Liberté perpétuelle ne veut pourtant pas dire que le cinéaste n’accomplit pas son travail de metteur en scène. À travers des plans aux rendus proches d’un stroboscope, Wong Kar Wai signe son film mais impose aussi au visuel sa logique de narration: à vous de vous représenter les images manquantes comme vous devez vous imaginer les transitions scénaristiques que le réalisateur soustrait au récit, malgré les indices qu’il dissémine un peu partout. “Chungking Express” se définit autant par les scènes présentes à l’écran que par l’invisible que chacun peut imaginer à sa guise.
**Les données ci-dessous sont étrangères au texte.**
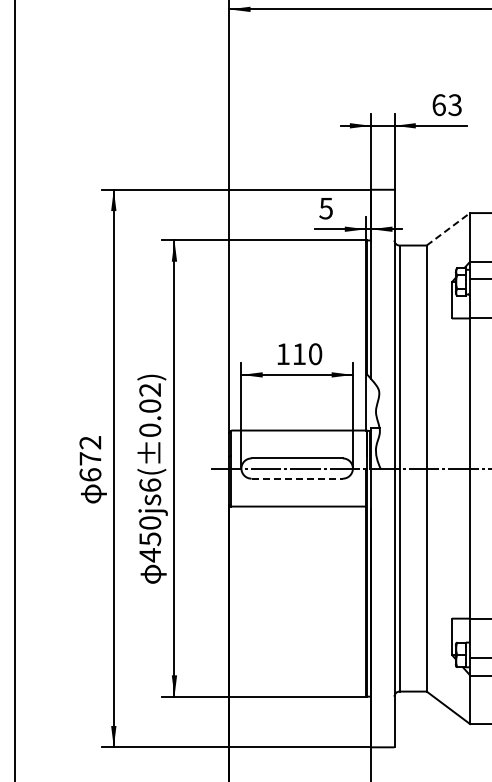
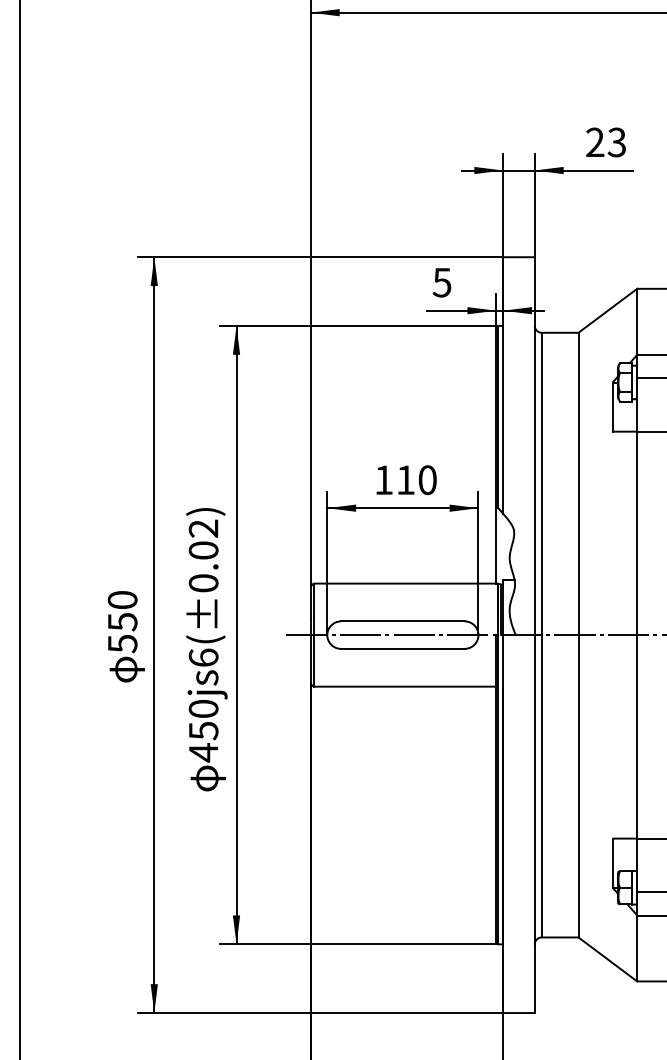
text: (438, 105) -> (594, 142), 63 -> 23
line: (448, 229) -> (608, 311), dashed -> solid
text: (90, 458) -> (122, 621), 672 -> 550
line: (297, 478) -> (403, 648), dashed -> solid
Wong Kar Wai affirme également un sens de la musique poussé: il ressasse une chanson, l’abandonne, y revient, la nuance… Là encore, son procédé de réalisation fait écho à son récit. Sans début véritable, ni fin à la résolution affirmée, le cinéaste laisse le spectateur picorer ce qu’il souhaite et réagencer son scénario comme bon lui semble.

« Pas le meilleur endroit pour bouffer quand même. »

Seuls semblent gravés dans le marbre les héros de l’intrigue. Des femmes fortes et affirmées opposées à des hommes attachants et presque pathétiques, des losers magnifiques à l’instar de Tony Chiu-Wai Leung qui parle aux meubles de sa maison. Les personnages de “Chungking Express” sont comme “Les oiseaux de nuit » d’Edward Hopper, des silhouettes solitaires et désabusées dans une pénombre sans fin. Seuls subsistent des instantanés de leurs existences: Takeshi Kaneshiro qui court comme un forcené pour “vider l’eau de son corps afin de ne plus pleurer”, Brigitte Lin en imperméable au cas où il pleut et dans le même temps arborant des lunettes de soleil si le temps devient ensoleillé, et cet éternel souvenir persistant de Faye Wong ondulant sur « California dreamin’’.

Avec une telle liberté d’interprétation, que reste-t-il du sens que veut donner le réalisateur aux sentiments affectifs? C’est justement grâce à ce flou que chaque geste va venir amplifier une émotion avec retenue et justesse. Dans des romances marquantes mais sans aucun baiser, un simple frôlement apparaît d’un coup intime et presque sensuel. Des actes manqués dans l’existence de ces protagonistes? C’est une évidence, mais Wong Kar Wai impose une règle simple qui va venir donner du souffle au récit: un amour qui naît, c’est une vie qui change. À partir de là, le champ des possibles devient infini. 1h40 de temps pour extirper le sens complexe et personnel à chacun de l’attirance presque magnétique qu’il peut exister chez deux êtres.

Le vrai coup de génie de Wong Kar Wai tient sans doute dans la capacité d’attachement très intime qu’on peut éprouver pour ses personnages. Prenez par exemple Takeshi Kaneshiro comme prisonnier d’une logique absurde qu’on a tous un jour expérimentée, où chaque hasard du destin devient un signe absurde et pourtant ressenti comme réel: “si le nombre des heures et des minutes est identique, elle pense a moi”; “s’il fait gris aujourd’hui, elle ne m’a pas oublié”; “si elle répond à ce message, elle m’aime encore”. Elle est là la base même de ces histoires aux embranchements multiples, dans la capacité qu’on a, pour peu qu’on ait un cœur, à s’ouvrir à ces êtres parfois désenchantés mais toujours terriblement proches de nous dans ce qu’on partage avec eux.

Mais “Chungking Express” c’est aussi peut-être, pour ceux qui ne le connaissent pas encore, l’occasion de faire connaissance pour la première fois avec le plus grand tandem acteur et réalisateur qu’il vous reste à découvrir, votre prochaine lacune à combler. L’adéquation parfaite entre Tony Chiu-Wai Leung et Wong Kar Wai, un duo qui officiera durant des décennies en parfaite harmonie. Une symbiose ultime de part et d’autre de la caméra qui se nuancera au fil des films avec une complicité toujours renouvelée. Chacun transcende l’autre en donnant le meilleur de soi et cette énergie si pure devient communicative d’honnêteté.

Le cinéma de Wong Kar Wai est une expérience sans comparaison semblable. Un art si particulier qu’il ne peut se retranscrire totalement par des mots alors qu’on ne caresse qu’à peine le sens véritable de ces histoires. C’est une rencontre, un coup de foudre, le sentiment de découvrir une âme semblable à la nôtre à travers l’écran malgré la distance qui nous sépare.